In 1874, Britain installed a Resident in Perak, its first colony on the Malay Peninsula. It then quickly added more territory to the south; and yet to the north, for two more decades, it maintained an open frontier with Siam, which claimed several Malay polities as tributaries of its own.

This balance became untenable from 1890, however, when a serious uprising – the Pahang War – began in Britain’s new colony of Pahang, in whose hinterland its officials had begun restructuring relationships between people, land, and forest.

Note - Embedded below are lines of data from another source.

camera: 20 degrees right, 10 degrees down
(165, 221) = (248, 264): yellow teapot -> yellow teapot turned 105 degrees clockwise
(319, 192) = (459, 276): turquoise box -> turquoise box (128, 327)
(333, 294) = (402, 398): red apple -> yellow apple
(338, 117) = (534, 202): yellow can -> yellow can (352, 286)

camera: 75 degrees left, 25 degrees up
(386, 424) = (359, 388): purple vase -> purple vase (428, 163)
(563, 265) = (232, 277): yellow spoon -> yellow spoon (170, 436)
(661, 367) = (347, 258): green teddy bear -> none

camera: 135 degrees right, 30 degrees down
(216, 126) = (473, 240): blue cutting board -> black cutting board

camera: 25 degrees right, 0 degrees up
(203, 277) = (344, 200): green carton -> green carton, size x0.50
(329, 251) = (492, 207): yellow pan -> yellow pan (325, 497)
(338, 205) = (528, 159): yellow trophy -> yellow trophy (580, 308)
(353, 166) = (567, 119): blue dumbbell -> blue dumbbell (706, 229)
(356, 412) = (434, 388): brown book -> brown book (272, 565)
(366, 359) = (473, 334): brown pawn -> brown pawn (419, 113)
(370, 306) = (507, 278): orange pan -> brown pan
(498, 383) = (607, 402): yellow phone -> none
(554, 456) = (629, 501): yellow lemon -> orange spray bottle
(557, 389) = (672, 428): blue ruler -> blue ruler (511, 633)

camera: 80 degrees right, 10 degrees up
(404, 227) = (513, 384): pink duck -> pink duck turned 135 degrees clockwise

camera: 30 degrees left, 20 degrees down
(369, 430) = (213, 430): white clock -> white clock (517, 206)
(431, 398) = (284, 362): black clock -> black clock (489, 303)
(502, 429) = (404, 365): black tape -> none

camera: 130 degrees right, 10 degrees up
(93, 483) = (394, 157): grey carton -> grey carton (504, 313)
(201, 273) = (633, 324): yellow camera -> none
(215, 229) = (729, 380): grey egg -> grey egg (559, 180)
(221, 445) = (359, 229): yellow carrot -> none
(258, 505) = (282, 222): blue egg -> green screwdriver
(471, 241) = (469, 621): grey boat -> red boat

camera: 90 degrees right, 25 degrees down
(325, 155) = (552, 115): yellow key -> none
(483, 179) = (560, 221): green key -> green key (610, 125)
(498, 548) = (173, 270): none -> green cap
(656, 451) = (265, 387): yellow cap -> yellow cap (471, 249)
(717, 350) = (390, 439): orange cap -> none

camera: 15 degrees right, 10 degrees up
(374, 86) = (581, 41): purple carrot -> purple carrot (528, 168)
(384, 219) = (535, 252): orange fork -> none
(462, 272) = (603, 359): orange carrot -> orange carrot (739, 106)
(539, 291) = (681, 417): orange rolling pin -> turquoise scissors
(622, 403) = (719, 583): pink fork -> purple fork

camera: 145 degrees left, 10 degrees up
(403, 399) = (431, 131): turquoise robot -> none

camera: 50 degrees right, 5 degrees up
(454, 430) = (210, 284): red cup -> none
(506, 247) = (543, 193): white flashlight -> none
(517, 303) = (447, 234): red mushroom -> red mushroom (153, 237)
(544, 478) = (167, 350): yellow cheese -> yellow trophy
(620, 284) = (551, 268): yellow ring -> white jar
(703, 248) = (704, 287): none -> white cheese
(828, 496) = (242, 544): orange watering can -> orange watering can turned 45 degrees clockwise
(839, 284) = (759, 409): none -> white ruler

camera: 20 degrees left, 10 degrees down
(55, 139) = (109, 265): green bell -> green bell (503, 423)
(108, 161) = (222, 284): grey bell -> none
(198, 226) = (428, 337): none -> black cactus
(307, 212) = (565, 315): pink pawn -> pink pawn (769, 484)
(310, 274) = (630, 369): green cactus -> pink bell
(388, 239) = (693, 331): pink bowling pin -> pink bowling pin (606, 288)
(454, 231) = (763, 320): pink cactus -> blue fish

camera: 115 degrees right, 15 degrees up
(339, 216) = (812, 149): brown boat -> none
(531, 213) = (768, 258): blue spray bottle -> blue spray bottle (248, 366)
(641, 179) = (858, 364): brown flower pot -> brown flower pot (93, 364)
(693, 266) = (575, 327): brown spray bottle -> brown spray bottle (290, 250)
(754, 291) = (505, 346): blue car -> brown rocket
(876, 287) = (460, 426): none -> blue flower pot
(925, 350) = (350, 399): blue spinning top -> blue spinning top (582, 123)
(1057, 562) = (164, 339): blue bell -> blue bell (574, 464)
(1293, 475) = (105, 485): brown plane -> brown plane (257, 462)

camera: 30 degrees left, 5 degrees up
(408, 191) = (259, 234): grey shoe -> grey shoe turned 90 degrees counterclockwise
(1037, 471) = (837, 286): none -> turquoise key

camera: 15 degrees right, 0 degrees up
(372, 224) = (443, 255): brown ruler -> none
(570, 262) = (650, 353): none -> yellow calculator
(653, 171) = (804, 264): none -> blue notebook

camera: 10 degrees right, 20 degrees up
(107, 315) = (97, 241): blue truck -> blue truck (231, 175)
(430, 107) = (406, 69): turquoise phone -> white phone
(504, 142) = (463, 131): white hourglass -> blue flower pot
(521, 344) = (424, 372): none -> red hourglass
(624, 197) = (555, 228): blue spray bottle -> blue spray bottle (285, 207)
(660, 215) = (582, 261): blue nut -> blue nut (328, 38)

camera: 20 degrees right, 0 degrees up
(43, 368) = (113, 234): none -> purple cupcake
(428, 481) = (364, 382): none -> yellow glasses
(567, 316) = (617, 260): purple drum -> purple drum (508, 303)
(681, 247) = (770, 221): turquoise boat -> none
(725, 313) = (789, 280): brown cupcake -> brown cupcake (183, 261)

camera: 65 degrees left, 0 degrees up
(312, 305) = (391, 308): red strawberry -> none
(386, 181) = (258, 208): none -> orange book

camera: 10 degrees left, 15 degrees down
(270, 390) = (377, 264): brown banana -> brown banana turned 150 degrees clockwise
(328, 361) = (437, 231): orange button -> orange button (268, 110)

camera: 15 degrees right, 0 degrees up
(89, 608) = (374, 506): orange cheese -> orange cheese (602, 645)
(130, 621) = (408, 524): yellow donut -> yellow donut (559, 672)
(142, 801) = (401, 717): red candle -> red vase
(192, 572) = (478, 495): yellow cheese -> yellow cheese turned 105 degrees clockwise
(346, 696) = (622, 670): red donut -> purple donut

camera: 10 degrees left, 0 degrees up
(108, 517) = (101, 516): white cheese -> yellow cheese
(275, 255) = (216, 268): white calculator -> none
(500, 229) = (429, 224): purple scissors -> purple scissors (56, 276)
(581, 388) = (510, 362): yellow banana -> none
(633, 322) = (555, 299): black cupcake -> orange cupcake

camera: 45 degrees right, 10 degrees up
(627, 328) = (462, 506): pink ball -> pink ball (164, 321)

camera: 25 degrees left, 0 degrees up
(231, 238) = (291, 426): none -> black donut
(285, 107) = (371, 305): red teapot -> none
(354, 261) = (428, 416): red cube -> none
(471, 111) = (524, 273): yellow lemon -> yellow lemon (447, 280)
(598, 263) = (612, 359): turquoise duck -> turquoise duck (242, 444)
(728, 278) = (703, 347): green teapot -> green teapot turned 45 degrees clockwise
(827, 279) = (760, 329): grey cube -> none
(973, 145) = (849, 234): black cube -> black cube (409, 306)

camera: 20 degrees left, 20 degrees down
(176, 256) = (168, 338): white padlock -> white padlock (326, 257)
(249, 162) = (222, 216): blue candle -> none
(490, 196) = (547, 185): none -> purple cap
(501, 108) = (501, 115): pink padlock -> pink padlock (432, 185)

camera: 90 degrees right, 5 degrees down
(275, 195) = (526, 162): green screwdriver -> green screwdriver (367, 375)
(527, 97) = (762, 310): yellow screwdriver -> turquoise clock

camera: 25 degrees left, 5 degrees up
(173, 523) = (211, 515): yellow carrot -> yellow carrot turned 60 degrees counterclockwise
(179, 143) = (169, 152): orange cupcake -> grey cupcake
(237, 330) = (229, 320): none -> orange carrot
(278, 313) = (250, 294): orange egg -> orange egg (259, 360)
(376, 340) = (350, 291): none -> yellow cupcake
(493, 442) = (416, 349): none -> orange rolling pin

By 1894, the war had cost Britain a fortune, and yet bands of rebels remained at large in Terengganu, a frontier polity between Pahang and Siamese Patani, where they found shelter with the Sultan’s Shaykh al-Islam, his chief religious official. Pursuing the rebels took British officials into their first close encounter with Terengganu, a refuge for rebels and refugees and a centre for holy war (perang sabil).

Terengganu had to be pacified, and by 1902, Britain and Siam had hastily created a boundary between the territories each side claimed. Some British officials proposed a racial boundary to contain the Peninsula’s Muslims on the British side, but the results were ambiguous, and partly thwarted by geopolitics.

Dr Amrita Malhi is a Visiting Fellow in the Department of Political and Social Change. She works on Muslim movements and Malay politics, and how Islam and race compete and intersect in colonial Malaya and contemporary Malaysia. She is also a senior policy adviser in the International Development sector.